Nach drei Tagen hatten wir alles im Kasten. Auch grandiose Drohnenbilder. Zum Glück erfuhren wir erst am Tag der Abreise etwas, das uns allen einen kalten Schauder über den Rücken laufen ließ.
Wir hatten, ohne es zu wissen, im Dreh- und Angelpunkt eines streng von Drogenkartellen kontrollierten Gebiets gefilmt. Also nicht nur dabei, sondern mittendrin. Nur durch den sehr guten Draht unserer einheimischen Producerin Sandra zu den Bossen der Gegend waren wir hier geduldet. Denn eins war uns dann ziemlich schnell klar – hier sind Fremde nicht erwünscht. Schon gar nicht Journalisten, die auch Bilder mit einer Drohne drehen und somit natürlich die umliegenden Koka-Felder aus der Luft deutlich zeigen.
Unser nächster Drehort lag zwei Flugstunden weiter im Landesinneren. Mit einem kleinen Passagierflugzeug ging es über die 5.000 Meter hohen Anden nach Neiva. Dort brachte uns ein Jeep nach weiteren drei Stunden Fahrt durch wunderschöne Landschaften in ein Bergdorf namens Pacarni. Hier in der „Huila“- Provinz liegt eine von weltweit nur zehn Fairmined- zertifizierten Goldminen: Iquira.

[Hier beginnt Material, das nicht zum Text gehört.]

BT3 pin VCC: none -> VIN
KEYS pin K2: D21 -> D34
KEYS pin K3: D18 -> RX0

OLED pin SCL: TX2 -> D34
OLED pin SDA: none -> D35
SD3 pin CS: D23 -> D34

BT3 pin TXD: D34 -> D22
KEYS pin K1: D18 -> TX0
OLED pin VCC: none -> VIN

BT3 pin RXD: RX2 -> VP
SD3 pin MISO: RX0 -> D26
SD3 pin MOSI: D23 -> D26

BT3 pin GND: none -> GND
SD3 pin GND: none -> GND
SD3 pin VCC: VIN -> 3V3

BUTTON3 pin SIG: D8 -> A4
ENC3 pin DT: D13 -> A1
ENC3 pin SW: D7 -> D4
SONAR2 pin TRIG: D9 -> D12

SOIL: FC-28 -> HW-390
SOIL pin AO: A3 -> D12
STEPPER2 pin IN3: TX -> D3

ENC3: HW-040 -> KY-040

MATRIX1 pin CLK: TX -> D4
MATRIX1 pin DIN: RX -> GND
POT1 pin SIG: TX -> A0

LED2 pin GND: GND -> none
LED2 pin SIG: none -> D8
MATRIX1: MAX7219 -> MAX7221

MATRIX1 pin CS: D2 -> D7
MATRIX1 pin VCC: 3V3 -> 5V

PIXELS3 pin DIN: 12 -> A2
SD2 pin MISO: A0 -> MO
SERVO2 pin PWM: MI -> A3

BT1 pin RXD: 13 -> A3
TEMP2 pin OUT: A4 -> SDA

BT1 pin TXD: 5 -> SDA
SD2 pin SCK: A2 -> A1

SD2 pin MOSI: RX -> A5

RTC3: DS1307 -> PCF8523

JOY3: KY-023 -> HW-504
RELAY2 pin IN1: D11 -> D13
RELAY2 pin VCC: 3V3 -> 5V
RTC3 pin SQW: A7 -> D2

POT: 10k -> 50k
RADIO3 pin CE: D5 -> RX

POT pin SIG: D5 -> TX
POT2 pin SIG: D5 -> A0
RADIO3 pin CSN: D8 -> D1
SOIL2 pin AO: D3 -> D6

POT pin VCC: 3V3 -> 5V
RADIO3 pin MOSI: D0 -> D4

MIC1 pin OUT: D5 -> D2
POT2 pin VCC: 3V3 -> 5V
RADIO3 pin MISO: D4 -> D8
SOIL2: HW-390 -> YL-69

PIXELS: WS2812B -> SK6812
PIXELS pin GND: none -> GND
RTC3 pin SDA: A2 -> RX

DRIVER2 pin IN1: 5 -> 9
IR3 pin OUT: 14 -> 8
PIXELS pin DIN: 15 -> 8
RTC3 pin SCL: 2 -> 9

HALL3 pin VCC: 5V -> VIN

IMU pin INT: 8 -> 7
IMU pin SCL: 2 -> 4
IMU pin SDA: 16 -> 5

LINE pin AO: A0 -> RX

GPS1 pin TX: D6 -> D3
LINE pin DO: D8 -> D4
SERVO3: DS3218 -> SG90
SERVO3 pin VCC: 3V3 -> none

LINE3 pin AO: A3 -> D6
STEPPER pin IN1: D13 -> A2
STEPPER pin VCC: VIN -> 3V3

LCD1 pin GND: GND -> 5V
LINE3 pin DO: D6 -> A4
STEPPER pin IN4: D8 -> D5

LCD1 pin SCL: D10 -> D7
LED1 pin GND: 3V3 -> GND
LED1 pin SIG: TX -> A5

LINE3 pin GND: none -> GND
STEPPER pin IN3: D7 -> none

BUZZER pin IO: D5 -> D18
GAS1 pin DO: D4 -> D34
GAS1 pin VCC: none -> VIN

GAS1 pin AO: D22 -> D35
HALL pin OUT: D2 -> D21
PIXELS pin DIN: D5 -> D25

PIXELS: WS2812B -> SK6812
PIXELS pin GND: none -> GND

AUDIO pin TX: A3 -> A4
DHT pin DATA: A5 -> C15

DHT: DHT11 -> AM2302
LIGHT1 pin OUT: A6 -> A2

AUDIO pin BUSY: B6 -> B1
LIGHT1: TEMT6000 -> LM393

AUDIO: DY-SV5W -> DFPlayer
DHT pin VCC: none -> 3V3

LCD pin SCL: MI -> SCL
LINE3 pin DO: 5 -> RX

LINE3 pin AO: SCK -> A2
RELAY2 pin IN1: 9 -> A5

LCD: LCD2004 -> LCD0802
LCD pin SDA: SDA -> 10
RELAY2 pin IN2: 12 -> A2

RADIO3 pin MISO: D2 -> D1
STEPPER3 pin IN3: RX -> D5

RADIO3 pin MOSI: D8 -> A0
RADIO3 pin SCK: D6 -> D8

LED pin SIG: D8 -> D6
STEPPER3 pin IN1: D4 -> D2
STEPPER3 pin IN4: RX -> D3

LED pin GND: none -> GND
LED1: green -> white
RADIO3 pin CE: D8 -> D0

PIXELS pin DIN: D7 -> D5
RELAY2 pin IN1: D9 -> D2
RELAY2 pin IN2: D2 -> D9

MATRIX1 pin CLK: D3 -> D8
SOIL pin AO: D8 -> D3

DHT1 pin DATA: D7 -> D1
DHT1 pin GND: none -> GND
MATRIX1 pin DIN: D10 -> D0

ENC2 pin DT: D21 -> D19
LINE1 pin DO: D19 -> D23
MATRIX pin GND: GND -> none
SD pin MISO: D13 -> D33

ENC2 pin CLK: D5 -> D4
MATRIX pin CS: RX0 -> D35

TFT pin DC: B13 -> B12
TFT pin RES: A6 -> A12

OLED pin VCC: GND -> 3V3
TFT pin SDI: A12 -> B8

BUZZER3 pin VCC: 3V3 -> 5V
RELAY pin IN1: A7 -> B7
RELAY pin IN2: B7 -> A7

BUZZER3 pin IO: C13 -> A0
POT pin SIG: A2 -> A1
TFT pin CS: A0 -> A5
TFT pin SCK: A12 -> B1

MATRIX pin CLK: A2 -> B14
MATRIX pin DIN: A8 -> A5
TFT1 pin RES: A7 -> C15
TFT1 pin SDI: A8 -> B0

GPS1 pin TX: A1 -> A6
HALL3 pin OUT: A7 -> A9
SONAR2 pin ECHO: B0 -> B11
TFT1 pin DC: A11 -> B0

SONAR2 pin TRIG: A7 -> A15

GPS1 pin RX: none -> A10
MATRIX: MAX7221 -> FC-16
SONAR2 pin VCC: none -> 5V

Florian Harkort bezieht seit sechs Jahren Gold von dieser Mine. Um seine deutschen Kunden weiterhin mit gutem Gewissen zu beliefern, vergewissert sich der Leipziger persönlich vor Ort von den Arbeitsbedingungen in der Mine. Einer der Minenarbeiter, der 22-jährige Pedro Ruiz, lud uns zu sich nach Hause ein. Sein Vater, ein ehemaliger Minenarbeiter, wollte uns von den schlimmen Arbeitsbedingungen vor der Umstellung auf fairen Goldabbau berichten. Als wir mit unserem Team in Sichtweite des Hauses kamen, erwartete uns die nächste Überraschung und eine Mutprobe.
Denn das Haus des jungen „Minero“ war nur über eine Seilbahn zu erreichen. Mit einem kräftigen Ruck ging es los, und es dauerte etwa fünf Minuten bis zur anderen Seite des moorhaltigen Tals. Höhenangst war hier fehl am Platz, denn wir schwebten auf 80 Metern Höhe – ohne Absicherung. Immer wieder kamen wir auf unserer Reise an kleineren Verarbeitungsanlagen vorbei, so genannten „Plantas“. Weltweit wird Gold zu 98 % aus konventionellem Kleinbergbau gefördert. Das heißt vor allem eins: Gefährliche Chemikalien wie Cyanid und Quecksilber kommen zum Einsatz. Wir durften an so einer Mine drehen und zeigen, wie aus dem Erz Gold gewonnen wird.
Quecksilber ist hochgiftig und zerstört vor allem das zentrale Nervensystem. Doch auch die Natur leidet in dieser Gegend stark darunter. Das verseuchte Abwasser der Mine gelangt nämlich in den nahegelegenen See.
Und in diesem herrscht nach wie vor ganz normaler Fischereibetrieb, wie seit eh und je. Als wir einen Tag zuvor eine typische Landespezialität - frittierten Fisch mit getrockneter Banane – auf den Tisch bekommen hatten, konnten wir natürlich nicht wissen, woher der Fisch stammt. Einen Trost gab es: Der Fisch samt Banane war so staubtrocken und totfrittiert, dass vermutlich gar nichts mehr in dem Fisch vorhanden war.
Wir sind zehn Tage durch ein großartiges und faszinierendes Land gereist, in dem wir sehr willkommen waren. Es mag hier und dort gefährlich gewesen sein, doch gespürt haben wir davon nichts. Hinter die Kulissen des Goldbergbaus schauen zu dürfen, hat unserem ganzen Film-Team die Augen geöffnet. Denn jeder von uns, der Schmuck trägt, entscheidet mit, unter welchen Umständen die Minenarbeiter und ihre Familien leben.
Deshalb hoffen wir, dass unser Film die Menschen dazu bewegt, in Zukunft nur Gold aus verantwortungsvollen Quellen zu kaufen.